Credit: Original article published by QuattroDaily.

This new Audi e-tron Sportback is an interesting car, as it’s an EV that doesn’t seem to want to be an EV. Despite having a massive battery pack, it doesn’t have a ton of electric range and even though it’s a pure BEV (Battery Electric Vehicle), it barely feels like it. If anything, it just feels like an extremely quiet Audi SUV. However, as Engineering Explained, well, explains in this new video, that could actually be a good thing.

 

EE’s Jason Fenske is a car enthusiasts like all of us and is an EV owner himself, owning a Tesla Model 3. So as an enthusiast, the Audi e-tron Sportback isn’t his favorite EV and that makes some sense. Enthusiasts like control, we like to tinker and we like to understand exactly how our cars work. The e-tron doesn’t allow that. Instead, it over-simplifies the act of driving it until it feels exactly like a traditional car.

 

For instance, the 95 kWh battery pack only allows 91-percent of it to be used, to reduce battery degradation that comes from charging to 100 percent on a regular basis. However, in a Tesla for instance, you can actually choose the level of charge you want to be able to charge to. As a car enthusiast, that does seem more attractive.

 

Conversely, Audi isn’t catering the e-tron to enthusiasts. Instead, Audi is trying to get its traditional customers, people who buy Audi Q7s and Q8s, to make the jump to electric vehicles. To do that, it needs to remove all the skepticism — deserved or otherwise — that the vast majority of car buyers have of EVs. Which is why the Audi e-tron Sportback feels just like every other Audi SUV.

 

Fenske also defends the 220-ish miles of EV range. While Tesla fans point and laugh at an EV that packs a 95 kWh battery and can only muster 220 miles of range, Fenske points out that virtually no customer will need more. The 220 or so miles of EV range is far more than enough for most people and will likely never see a nerve-wracking charge.

 

Admittedly, it still should have more range, blame the hulking 5,800 lb curb weight of the Audi e-tron Sportback for its poor range. Because the e-tron twins are built on traditional internal combustion engine-chassis, they needed to be modified for EV-duty, which added a ton of weight.

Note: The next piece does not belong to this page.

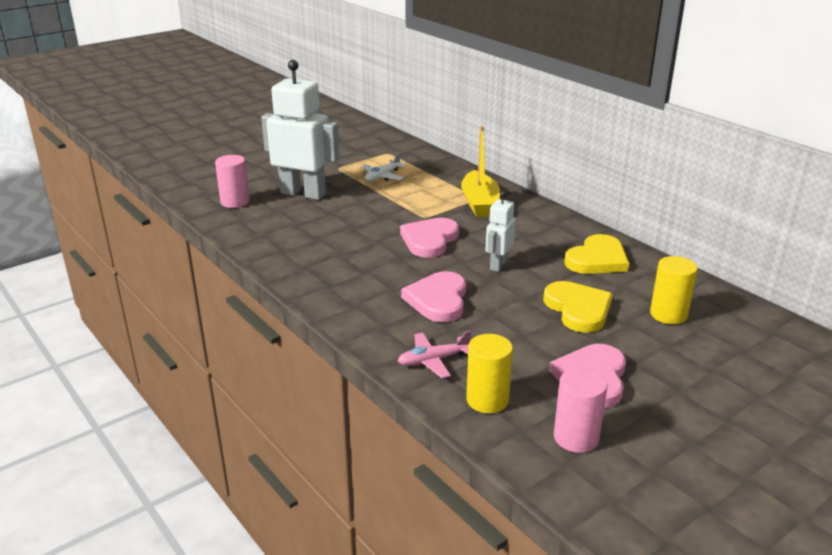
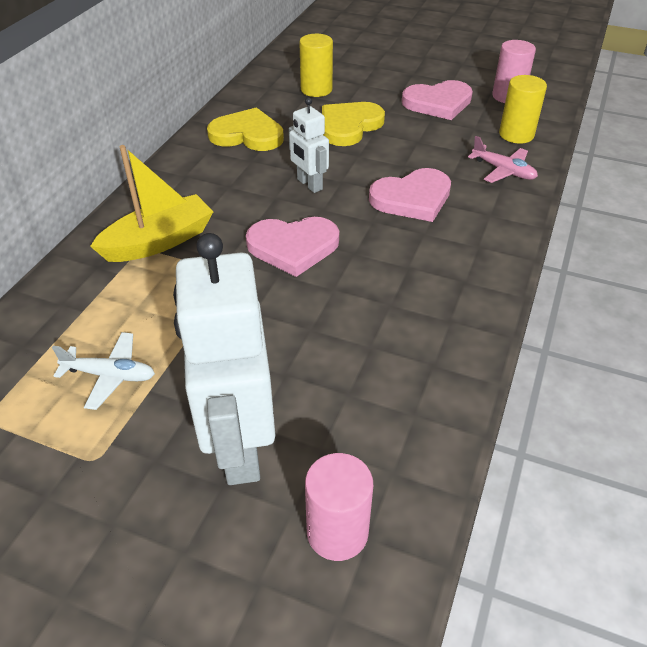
camera: 120 degrees left, 15 degrees up
(498, 265) = (309, 184): white robot -> white robot turned 60 degrees clockwise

That modified chassis, along with a massive amount of sound deadening material and a supremely luxurious cabin bump its weight up to Chevy Suburban levels.

 

Overall, though, it seems like the Audi e-tron Sportback is actually a surprisingly good EV. It’s not perfect, the standard e-tron is likely better and there are far better range/value EVs on the market. However, the e-tron Sportback is also an excellent luxury can and is probably the easiest EV on the market to use.